26. There were 26 runners disqualified. The article is short on details, so let's just take a wild, hypothetical stab at the numbers. Say we have just one race with 100 runners. That's roughly 25 percent of the participants. Say we have five races of 100 runners. That's still five percent.

Perhaps between five and 25 percent of the participants were each wearing those bright yellow bracelets that catch my eye every day of the week. It seems that they were obvious enough to somebody somewhere that 26 individual competitors could be identified and disqualified.

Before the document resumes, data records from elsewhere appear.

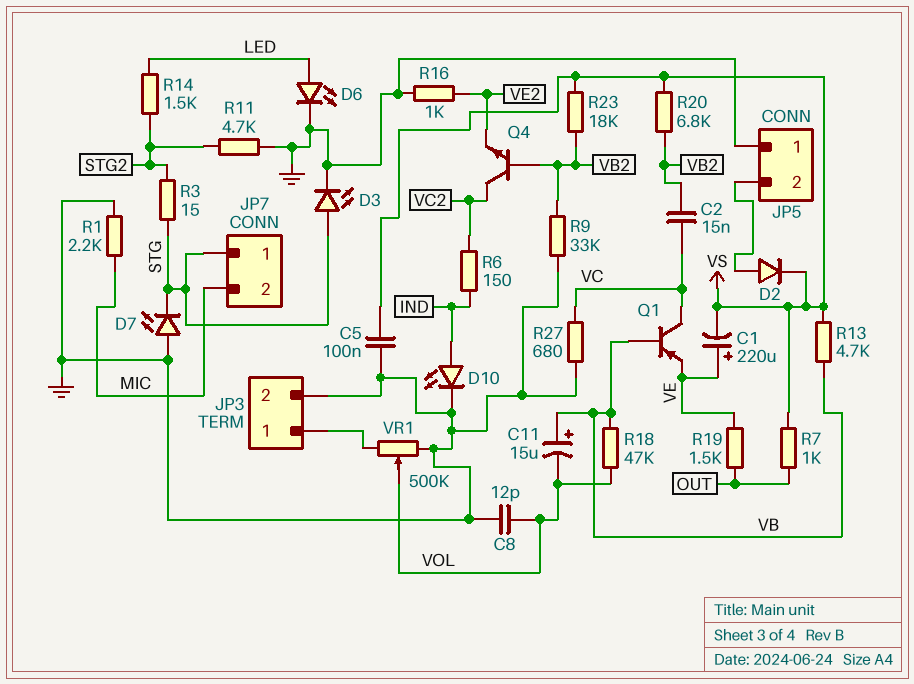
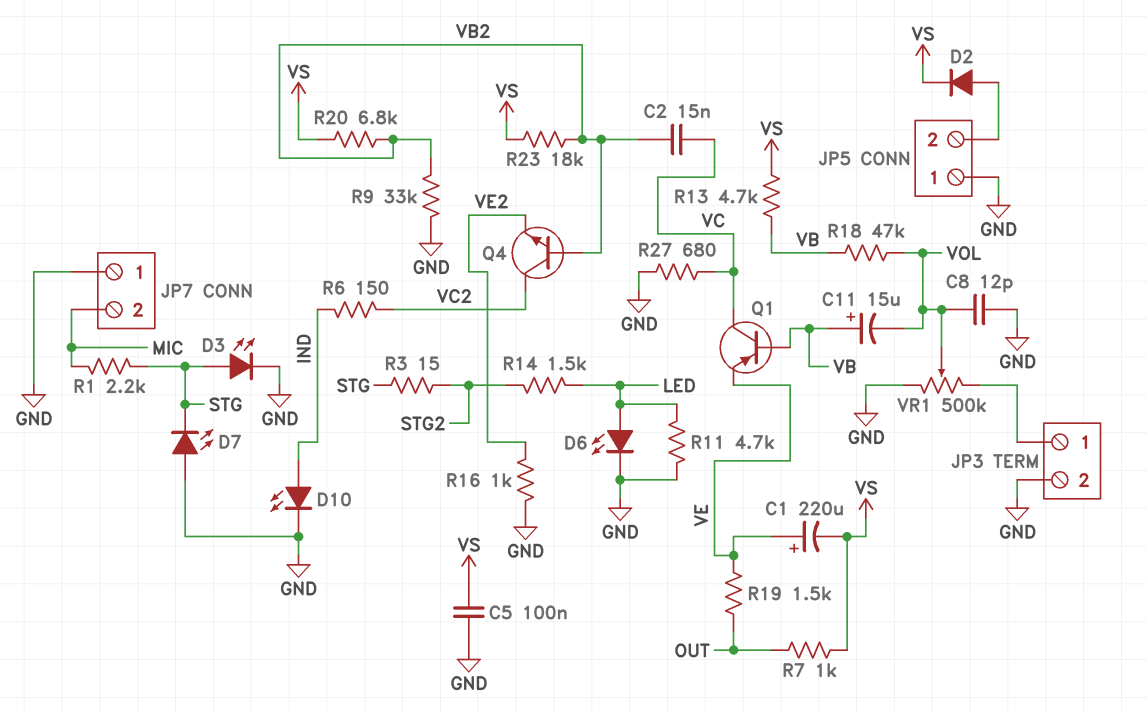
JP7 pin 1: STG -> GND
R1: 2.2k (GND, MIC) -> 2.2k (MIC, STG)
R11: 4.7k (GND, STG2) -> 4.7k (GND, LED)

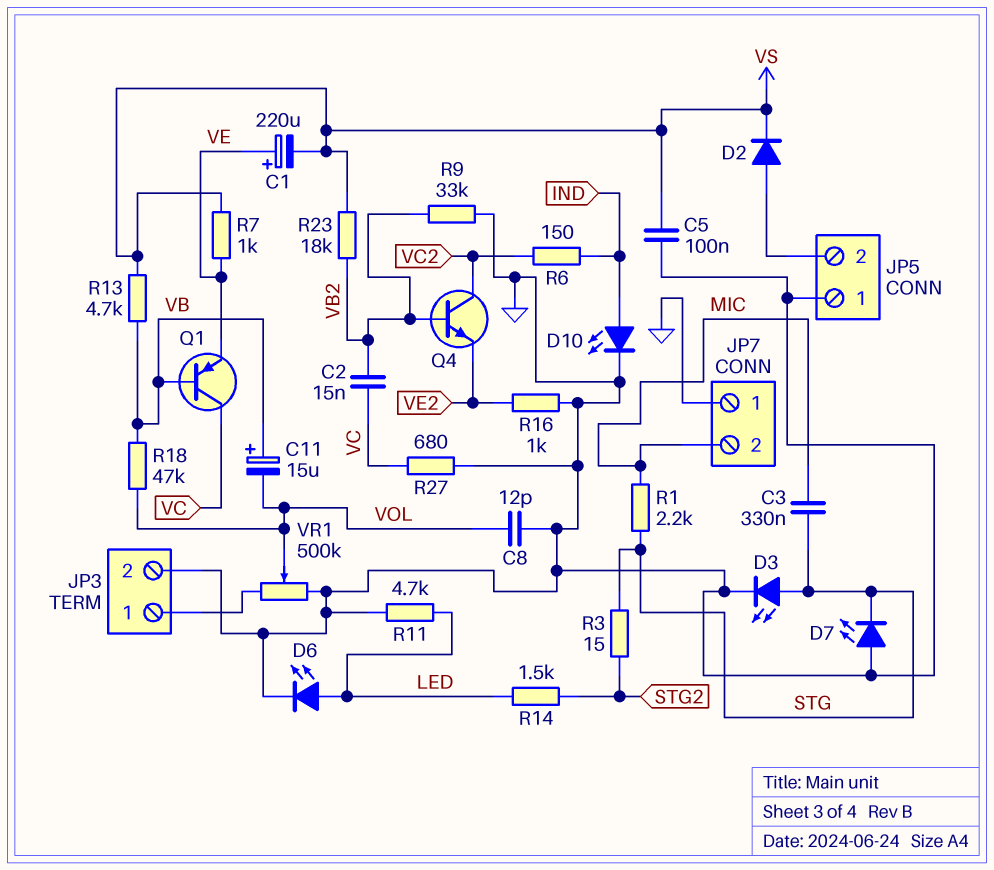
C3: none -> 330nF (MIC, STG)
R7: 1k (OUT, VS) -> 1k (VE, VS)
R19: 1.5k (OUT, VE) -> none
R20: 6.8k (VB2, VS) -> none

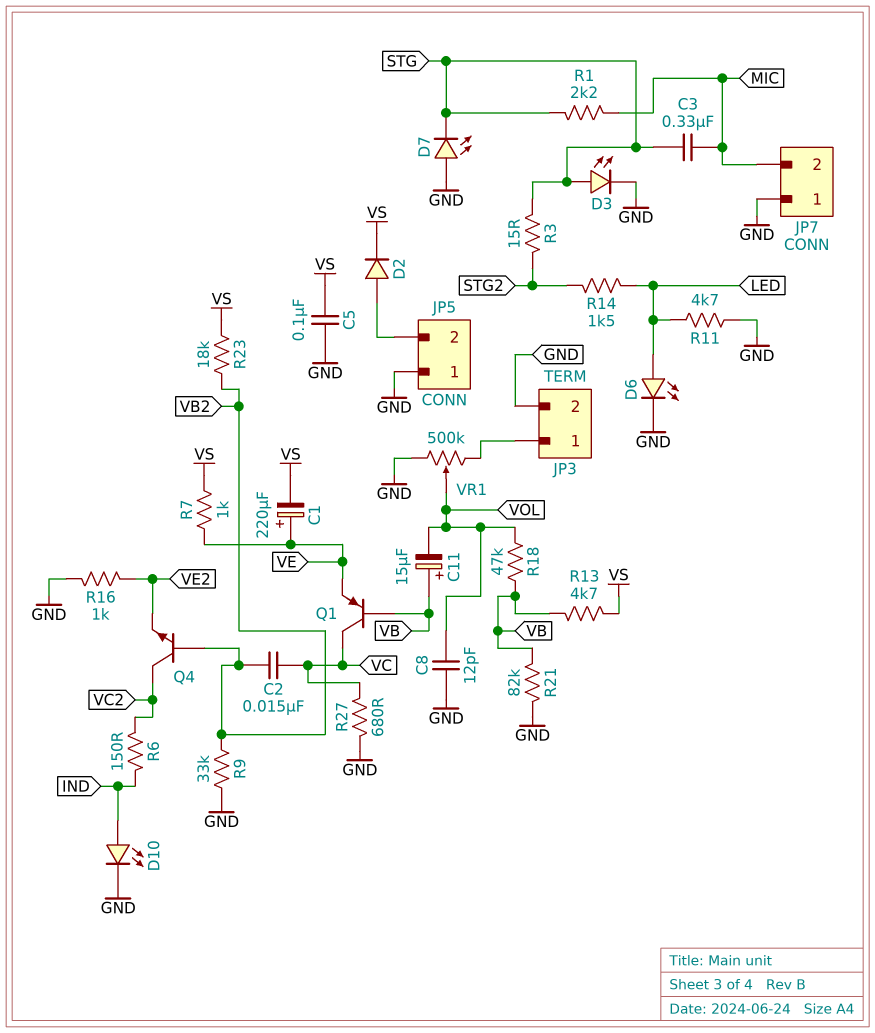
R21: none -> 82k (GND, VB)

You make a valid point about basketball. And I can't say that even in basketball--where I'm on a relatively small floor, with a small number of players, for an hour or more--that I catch everything. But if an evaluator were to observe me missing five to 25 percent of the players wearing jewelry, I may as well cancel my phone service because the assigners will simply stop calling.

BTW, I have no qualms with your conclusion. There was nothing left; they enforced the rule as written. But really, if not a single official noticed this large number of participants wearing the bands in time to say something to the kids or coaches--at any point during the entire meet--I can only draw one conclusion about the officiating. The officials were just not paying enough attention.

Let me say this as well, I opined earlier that it had never occured to me to consider these bands jewelry (by which I did not mean to imply that I didn't consider them a safety issue). Apparently several coaches and 26 runners didn't consider them jewelry either, so much so that there didn't appear to be any "what about yellow bands?" type questions asked. Nor does it appear that any specific mention of them was made by the race officials in any of these pre-race meetings. Even though the bands have been popular for a while now.

Perhaps they should be judged guilty on two counts of negligence for not practicing preventive officiating.